In precise GNSS applications, tropospheric parameters need to be estimated together with other parameters, such as receiver coordinates or clock corrections. This approach is quite suitable in case of coordinate static solution. However, in case of kinematic solution, an accuracy of height coordinates component can be degraded due to mutual correlation with ZTD. So, when ZTD is added to the observation model from an external source, the achieved positioning accuracy can be enhanced, and convergence period can be reduced. An advanced solution can utilize integer ambiguity resolution. When tropospheric and ionospheric corrections are available, the ambiguity resolution can be faster making PPP competitive for traditional RTK method in practical use.


Meteorology

Signal path is delayed (and banded) due to water vapour (WV) distribution in the troposphere. The knowledge of a spatio-temporal WV distribution is crucial in numerical weather models (NWM). There is no optimal method for observing the WV globally, with a high resolution and accuracy, and independently of weather conditions. Tropospheric parameters from a dense network of permanent GNSS stations can provide high-accurate and high-resolution products in real-time, and these can be assimilated into NWMs for improving weather forecasts. GNSS thus plays an important role in meteorology, because of providing precise products, much cheaper and easier to achieve, compared to classical meteorological instruments such as radiosondes. The figure shows an example of ZTD time series obtained from real-time GNSS analysis (Trop-Monitor).


Climatology

GNSS networks of continuously operating reference stations have been built over 30 years, and some of these stations have operated continuously over the period. Such a long time series of estimated tropospheric parameters can be useful in climate change studies. Hardware equipment has been updated during the period which led to various inhomogeneities in time series of estimated tropospheric parameters. An important and challenging task thus remains in thorough data cleaning and homogenization prior their use in climatology research.

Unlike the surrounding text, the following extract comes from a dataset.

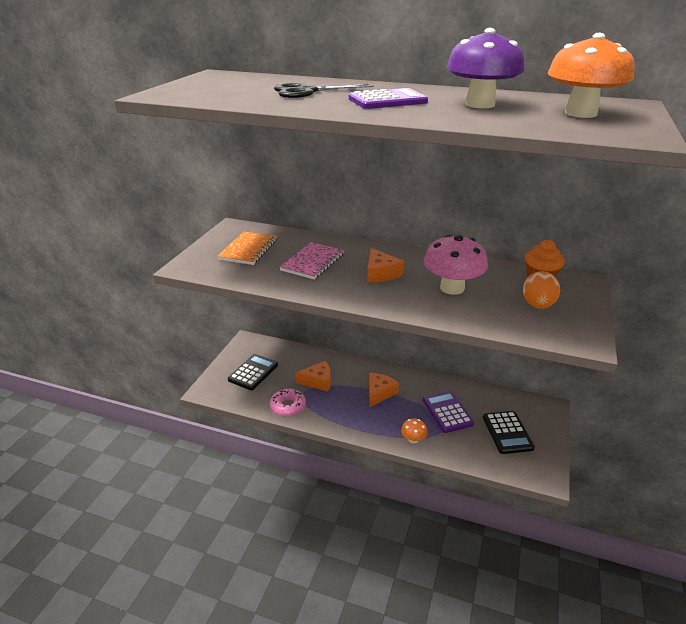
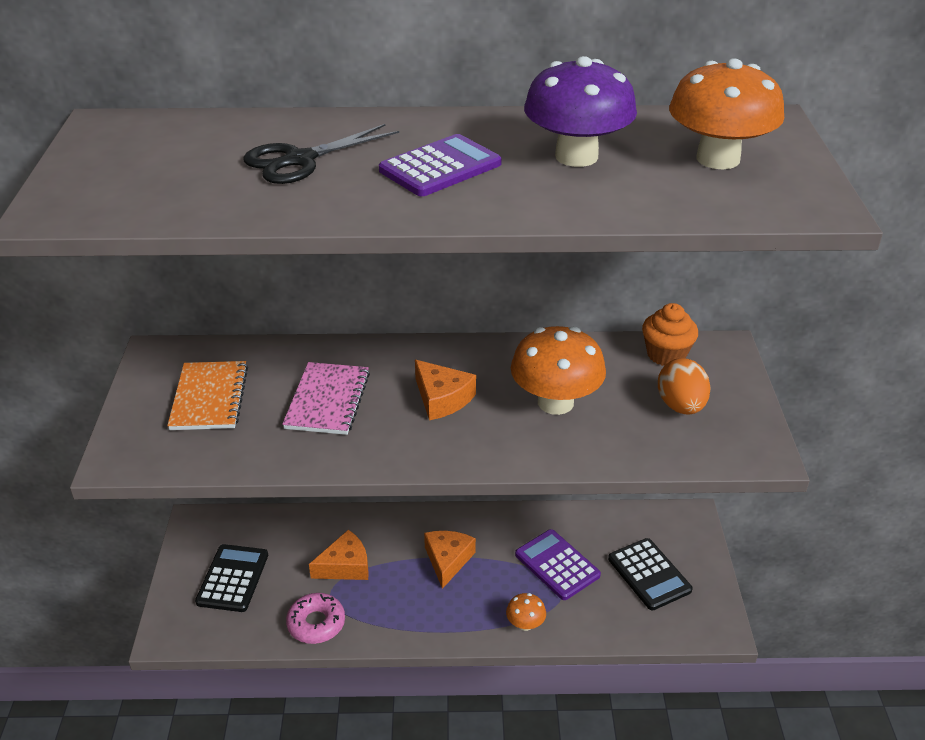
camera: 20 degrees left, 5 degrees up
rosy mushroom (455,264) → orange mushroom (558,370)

The GNSS products can be used for model validation, model improvements, assessments of water cycle and other applications.


Tropospheric corrections for positioning

In precise GNSS applications, tropospheric delays are optimally estimated together with other parameters, such as receiver coordinates, clock offsets, initial phase ambiguities, and others. However, this approach is suitable mainly in case of static coordinate estimates. It is more difficult in case of real-time kinematic positioning when the accuracy of a receiver height is usually strongly correlated with such simultaneously estimated ZTD. Using precise ZTDs from an external source can then enhance positioning accuracy as well as reduce convergence period. An advanced solution utilizes integer initial carrier-phase ambiguity resolution (AR). Introducing tropospheric and ionospheric corrections from precise external models, the AR can be achieved faster making the PPP competitive to the traditional RTK method in practical usage. Such a method is usually called PPP-RTK.